Wednesday, August 28, 2013

Oh, the Heartbreaking Days of Fruit Stands and Sequins!

Sometimes I get a nostalgic yen for 1960s and 70s nostalgia for the 1920s and 30s. There's something gooily special about how they saw things in the second and third decades to be so gooily special. 1968's The Night They Raided Minsky's puts burlesque under the goo-scope. It's an entertaining film though, like most progressive movies of the period, it ends up actually being fundamentally more conservative than movies a decade earlier.

The movie begins with stock footage of 1920s New York streets juxtaposed with footage of extras on sets, shot for the film. The new shots often beginning in black and white before switching to colour, essentially saying to the audience, "Look how well we matched the stock footage!"

And they did do a decent job, at least until Britt Ekland gets off the train looking like a time traveller.

She's Rachel Schpitendavel, an Amish girl who's come to the big city to rebel against her family. Britt Ekland's beautiful but her performance does nothing to counteract the fact that the character's written like an anaesthetised six year old. She wanders the city wide eyed before stumbling into Minsky's Burlesque where she's charmed by the comedy routines onstage and doesn't see anything fishy in them hiring her to perform her religious dances. She's had professional training in dance--one wonders how, since the Amish don't dance.

This movie is loosely based on a true story, and the fact that Rachel is written just blindly wandering into everything is a little disappointing since, according to the movie, the person she's based on invented the striptease (though that's not actually true). Unlike Lady of Burlesque, The Night They Raided Minsky's was allowed to show an explicit strip tease, yet Stanwyck's performance remains the stronger one in portraying a woman in control of her sexuality. When Rachel strips, it's basically an accident done in innocence while her lover, a burlesque comedian named Raymond played by Jason Robards, looks on disapprovingly from the wings.

Robards has better timing than the comedian in Lady of Burlesque, though the music and comedy in this movie still feel more distinctly 60s, or 60s sentimentalised 20s. There's even a sad clown to sweep up the stage at the end.
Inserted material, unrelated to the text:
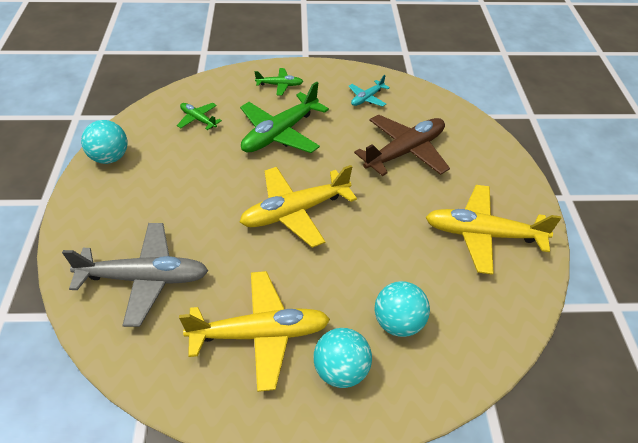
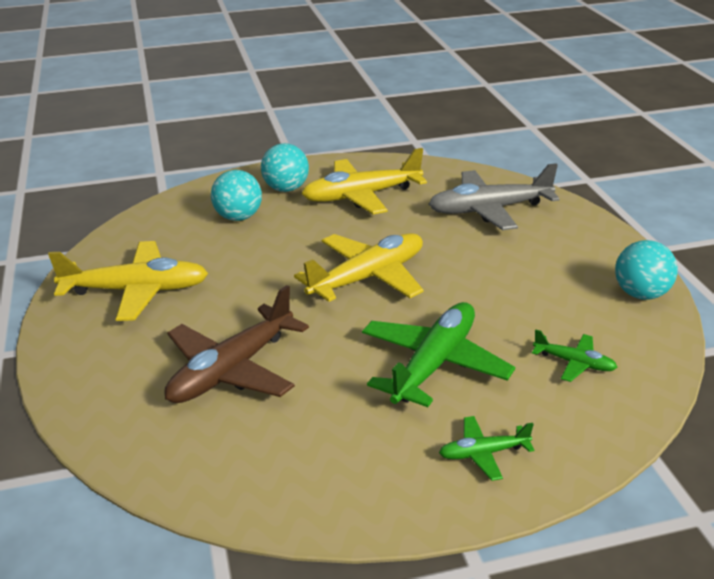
camera: 170 degrees right, 15 degrees down
(367, 98) = (306, 456): turquoise plane -> none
Before she goes onstage in the finale, Rachel does give a little speech to her father and Raymond about how it's her body and she can do what she likes with it but it feels as though it the screenwriter felt obligated to write it while not quite at heart sympathising with the philosophy. Most of the movie follows Raymond and his partner, Chick (Norman Wisdom), as they compete over who gets to seduce Rachel, who's generally oblivious, mirroring some of the stage routines.

There is an interesting attempt to mirror the kind of humour onstage with the offstage action in the film, particularly in fight scenes which dissolve in to pie throwing style antics. There are several jokes in the stage acts that were also used in Lady of Burlesque, most notably a courtroom sketch.

The movie nominally argues for Rachel's freedom while repeatedly demonstrating she lacks the mental capacity for it. Partly this is a side effect of the vaudevillian humour, but mainly it's just that Rachel isn't as clever as any of the male characters who jockey for the position of honoured chaperone. So the message at the end is a little confused, perhaps arguing women ought to be left in the care of the schmaltz Force.